Figure 7: Potential job creation benefits with respect to a high import scenario

Figure 7: Potential job creation benefits with respect to a high import scenario

With ex-post empirical evidence it is possible to start tracking the extent of local manufacturing as the renewable energy development expands. This will be important to improve future modelling work by making use of context-specific data such as net indirect jobs, which are currently unavailable.

5.4 Growth domestic product in a cost-based approach

As earlier illustrated in , electricity cost from different technologies can have an impact on the price of electricity, which in turn influences the GDP through the primary factors of production (namely, agriculture, industry and service). This is of importance given that the cost of renewable electricity generation is declining due to a combined effect of rapid deployment and high learning rates for the different renewable technologies. This was also evident in South Africa in the three rounds of renewable energy competitive bids, as illustrated in .

Table 4: Average price from the first three Renewable Energy Independent Power Producer Procurement Programme bidding rounds

To account for this potential situation, a cost-based approach scenario was tested, where the price of the renewables and electricity remains constant while the price of coal increases. This is based on the expectation that, in the longer term, the price of the coal-generated electricity will increase while that of renewable energy will decrease (with significant capacities). With such a scenario, the cost of electricity will go down and the productivity of agriculture, industry and services will go up, which will ultimately increase the economic growth (GDP).

5.5 Energy efficiency benefits

Investment in energy efficiency is aimed at facilitating a transition towards a low carbon economy by reducing the energy demand, which in turn implies less reliance on coal-generated electricity. It was observed in the analysis that with the GE2% scenario a potential cumulative energy demand reduction of 3648 MW is achieved by 2030. This is of a similar order of magnitude than the largest coal plants that are being constructed in South Africa, namely the Medupi coal plant, which will have a capacity of 4788 MW.

6. Conclusions

This paper demonstrates the usefulness of simulation and modelling in undertaking and facilitating policy relevant discussion; pertaining to the development of the power sector within a green economy framework. Specifically, system dynamics was considered an appropriate approach due to its ability to represent complex real-world issues using only four basic building blocks, as described in the paper.
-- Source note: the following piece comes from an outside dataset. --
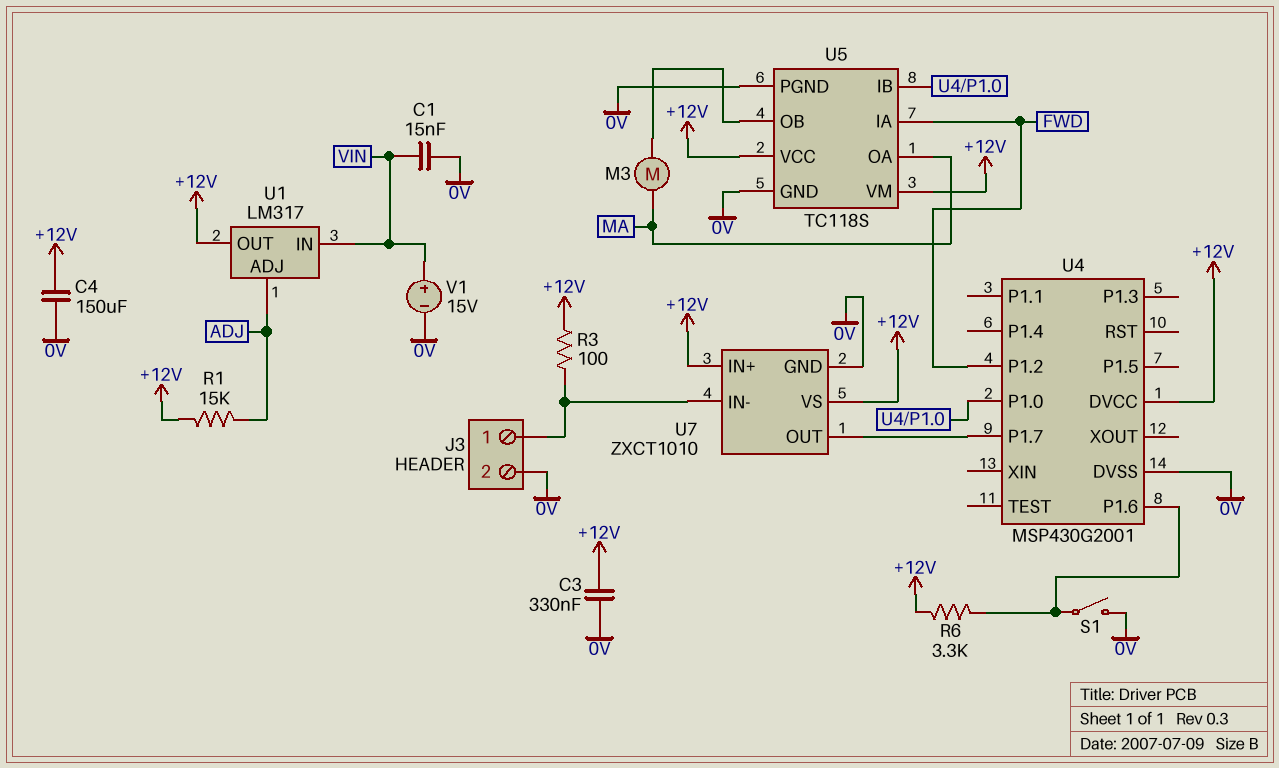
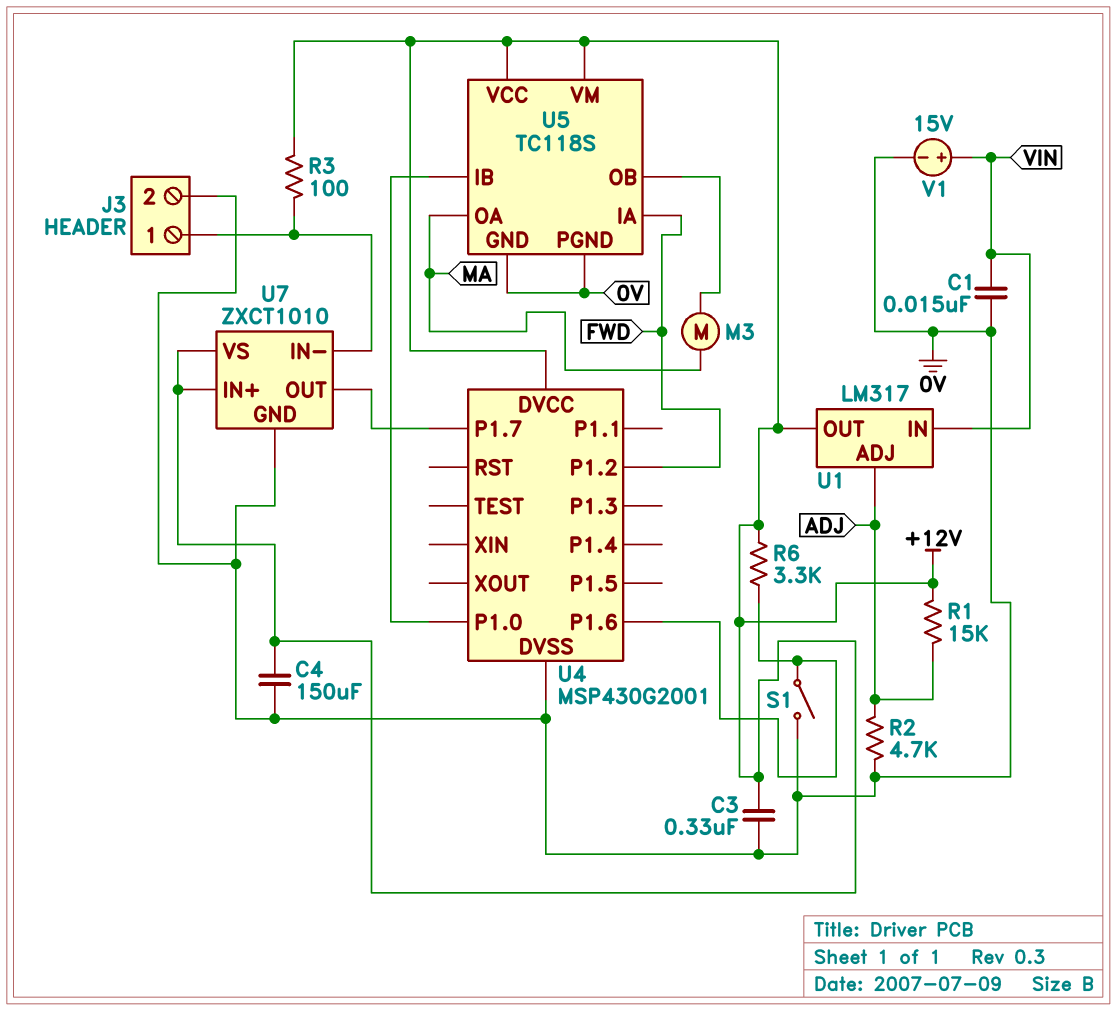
R2: none -> 4.7k (0V, ADJ)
Using the SAGEM, to understand the dynamic interaction with the other sectors in the economy, this paper has shown possible opportunities to achieving the targets, laid out in the NDP, in the power sector. In general, green economy investments in the power sector provide opportunities for achieving the targets of diversifying the electricity mix, job creation and CO2eq emissions reduction in the overall economy. The extent to which the currently set targets are achieved, however, differs among the green economy scenarios that have been analysed. Although the rolling out of renewable energy in the electricity generation mix is considered a part of the contribution towards a low carbon transition and job creation, there are no clear specific targets that are linked to each of the electricity generation technologies outlined in the Integrated Resource Plan. Future studies will need to undertake ex-post evaluation to determine, for instance, the jobs created and carbon emission reductions related to the ongoing renewable energy projects. This will allow estimating employment and emission factors in the South Africa context, hence becoming useful in future simulation and modelling work that will inform further development targets.